Per Wiki, which had a pretty good article on him, with a couple of important footnotes to new writings, which I will also use directly, within philosophy, his treatment of Husserl (one of the philosophers I used to transition out of conservative Lutheranism) is disgusting. In addition, he’s simply a liar about his relationship to Nazism — even if that formally pro-Nazi relationship was of short duration — and why he self-allegedly had to do what he did, and of course, ethics is philosophy.

As for whether his philosophy can be separated from his politics? The Frankfurt School said no, at the time, in their mutual Germany. In addition, Heidegger’s anti-Semitism appears to well predate his formal allegiance to Nazism, making him a non-humanist philosopher. 

And, re Brett? Part of his anti-Semitism was to blame Jews for the acceleration of technology and thus saying the Holocaust was essentially self-inflicted. If you really think you can separate his philosophy from his Nazism — and from his pre-Nazi anti-Semitism, well documented in his Black Notebooks, you’re not a better man than I am, Gunga Din, but per an old bon mot, you have a spirit with which I am not familiar.

Per my journaling, I write this at some risk of knowing, per connectedness issues, a whole "web" of ties to the late Leo Lincourt has frayed since his passing. But, per that thought of his, to have Heidegger's ideas as a guiding light on freeing oneself from technology?

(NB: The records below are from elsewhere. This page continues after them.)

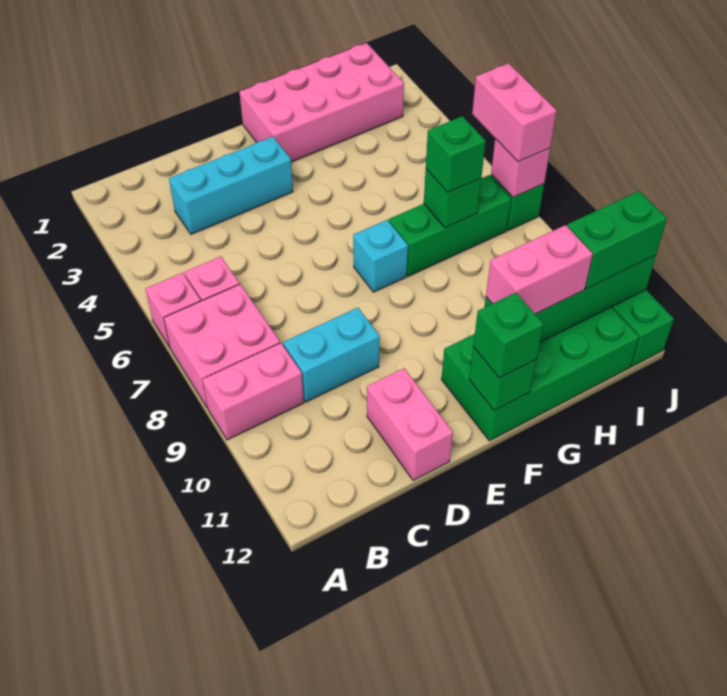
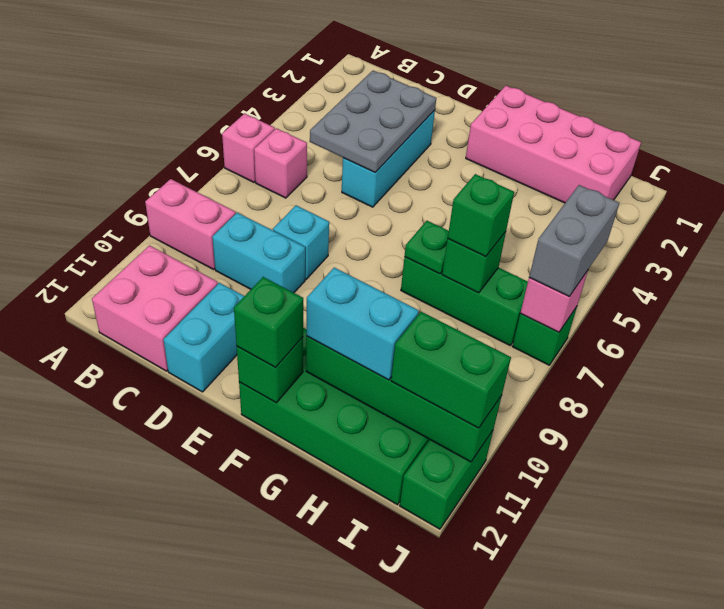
pink brick A7:B8 level 1 -> pink brick B11:C12 level 1
cyan brick C3:E3 level 1 -> cyan brick D3:D5 level 1
none -> grey plate C3:D5 level 2
pink brick D11:D12 level 1 -> cyan brick D11:D12 level 1
cyan brick F7 level 1 -> cyan brick D8 level 1
none -> green plate G7 level 2
pink brick G11:H11 level 3 -> cyan brick G11:H11 level 3
pink brick J6:J7 level 3 -> grey brick J6:J7 level 3

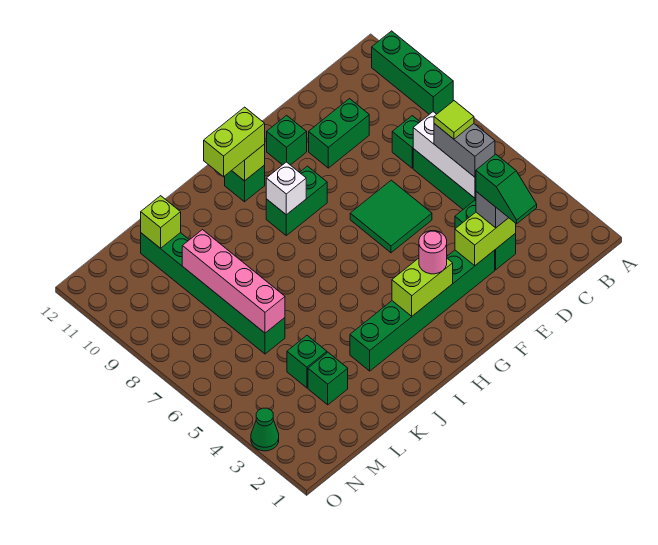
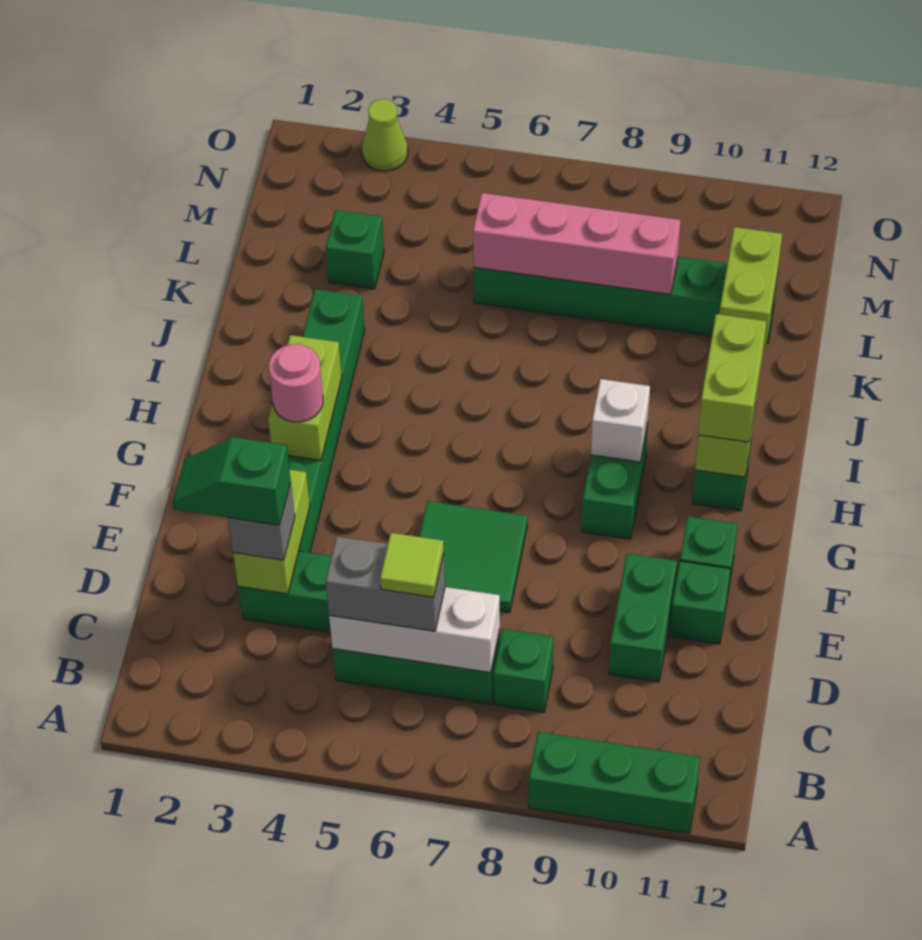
green brick L4 level 1 -> green brick E11 level 1
lime brick L11 level 2 -> lime brick K11:L11 level 2
green cone O3 level 1 -> lime cone O3 level 1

And, to the degree he was not narrowly Nazi, per his pre-Nazi anti-Semitism, he was “völkish,” and that many Nazis held such ideas, thus his own stance should NOT be seen as anti-Nazi. And, that's the start of a serious of thoughts based on an in-depth review of a 2020 book, "Confronting Heidegger: A Critical Dialogue on Politics and Philosophy,"  referenced in a Wiki footnote.

Writing all this, as edited from a Word document diary entry, only intensifies a poignancy of Leo Lincourt as a “glue” now missing from my social media world. Karla McLaren is out of it entirely, as is Leo’s journalist friend from Fort Worth and the Indian-American from Houston. Ditto the Minneapolis bicyclist. Jim Lippard disappeared into libertarianism before Leo’s passing.

And now, Brett and a spirit unfamiliar to me. Sadly, after reading Wiki and that review of the 2020 book on him, another sundering may be at hand.

Otherwise? The IEP entry on Heidegger treads very lightly, close to a whitewash. Stanford
openly talks about “apologists,” on the other hand. From there, echoing the Fried book referenced above, it mentions themes that could certainly be considered völkish in the larger context of the first half of 20th century Germany with originally pre-Nazi roots, even if not using that word. One also sees echoes of Hegel in his idea of a German spiritual mission. Actually, it goes on to talk about the “Volk” in Heidegger’s thought. 

Hitler himself may have laughed at the völkish ideas of the likes of Rosenberg, and somewhat of Baldur von Schirach and Himmler. He may have partly purged that from the Nazi Party with the Night of the Long Knives. But Nazism climbed to power in part because the völkish background was already there, and in fact, there before World War I.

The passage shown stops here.